Callalily lead singer and actor Kean Cipriano also got his body inked several times but keeps a firm stand against illegal drugs. In an interview with veteran journalist Ricky Lo for Philippine Star in 2011, Kean shares “There’s a misconception na kapag member ng banda, drug addict. Not true! I take drugs (prescription) only when I’m sick. People think that I’m an addict especially when I’m performing. They say, ‘Kapag nag-perform ‘yan, mukha s’yang baliw!’ What they don’t know is that sabog ako kapag sumampa na ako sa stage, sabog hindi sa drugs kundi sa music.” He adds, “Tattooing gives me a euphoric feeling.”
Jason Fernandez, former lead vocalist of Rivermaya and one of the lead stars of the local adaptation of Green Day’s American Idiot musical, is another personality who also proves that the unwarranted stereotypes on tattooed men as users of illegal substance are uncalled for.

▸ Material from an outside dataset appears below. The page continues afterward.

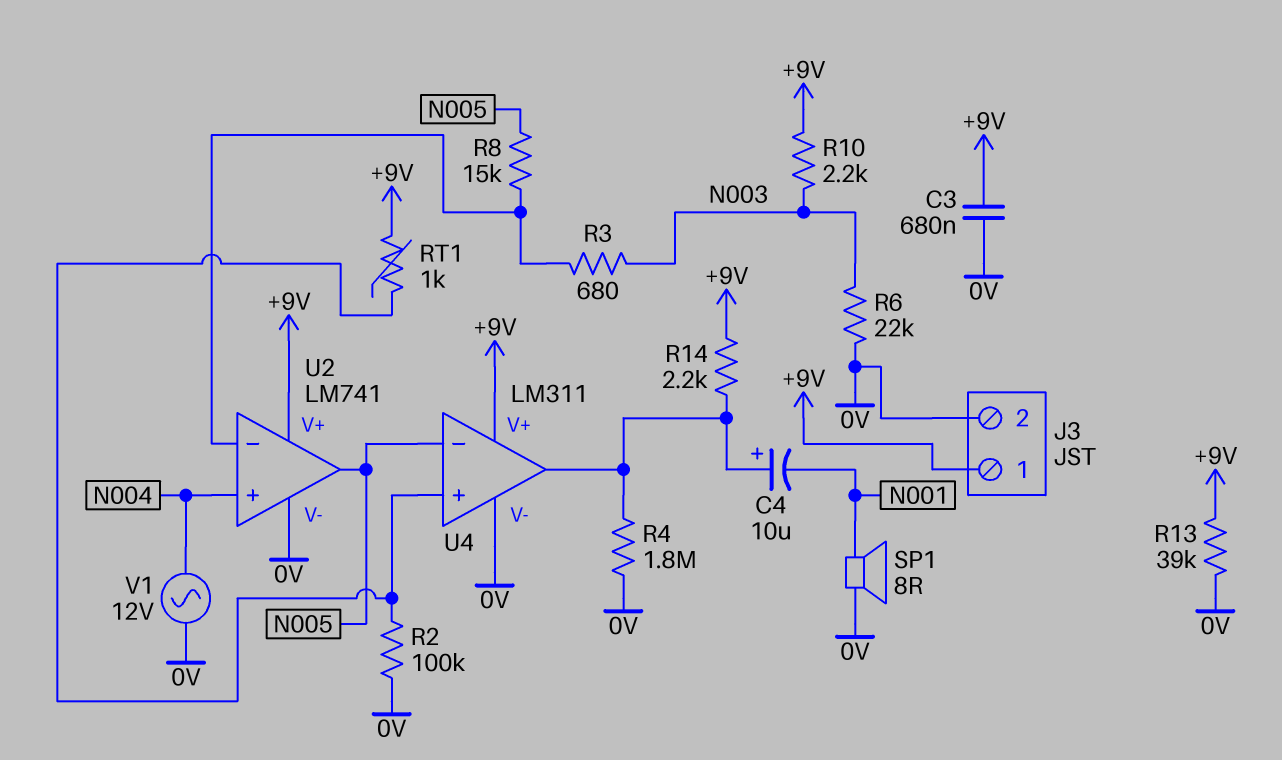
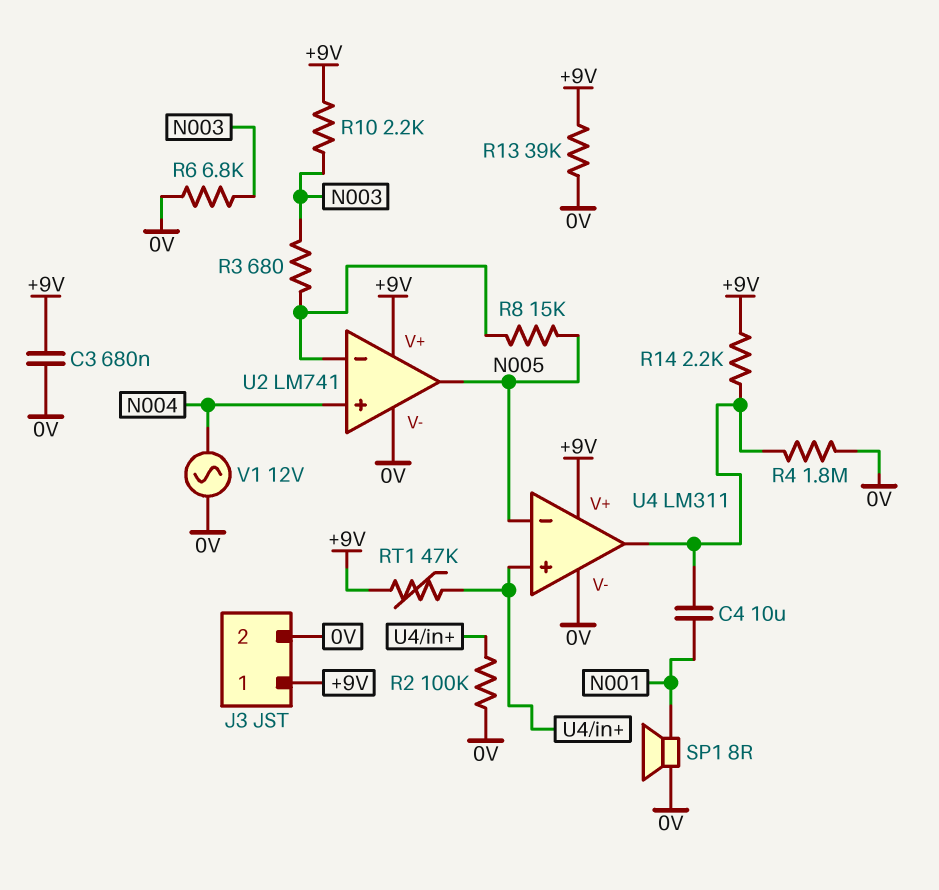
C4: 10uF (plus U4/out, minus N001) -> 10uF (N001, U4/out)
R6: 22k (0V, N003) -> 6.8k (0V, N003)
RT1: 1k (+9V, U4/in+) -> 47k (+9V, U4/in+)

In fact, he is also totally against it. “Ang drugs hindi niyo iyan ikaka-cool, hindi niyo iyan ikaka-astig.”
While all these men have made their opinions on illegal drugs very clear, the perception of the world on people with tattoos still remain, and it has got to change. Because for a nation that often cries for democracy and equality, passing judgment on others based on their physical attributes, is totally unbecoming.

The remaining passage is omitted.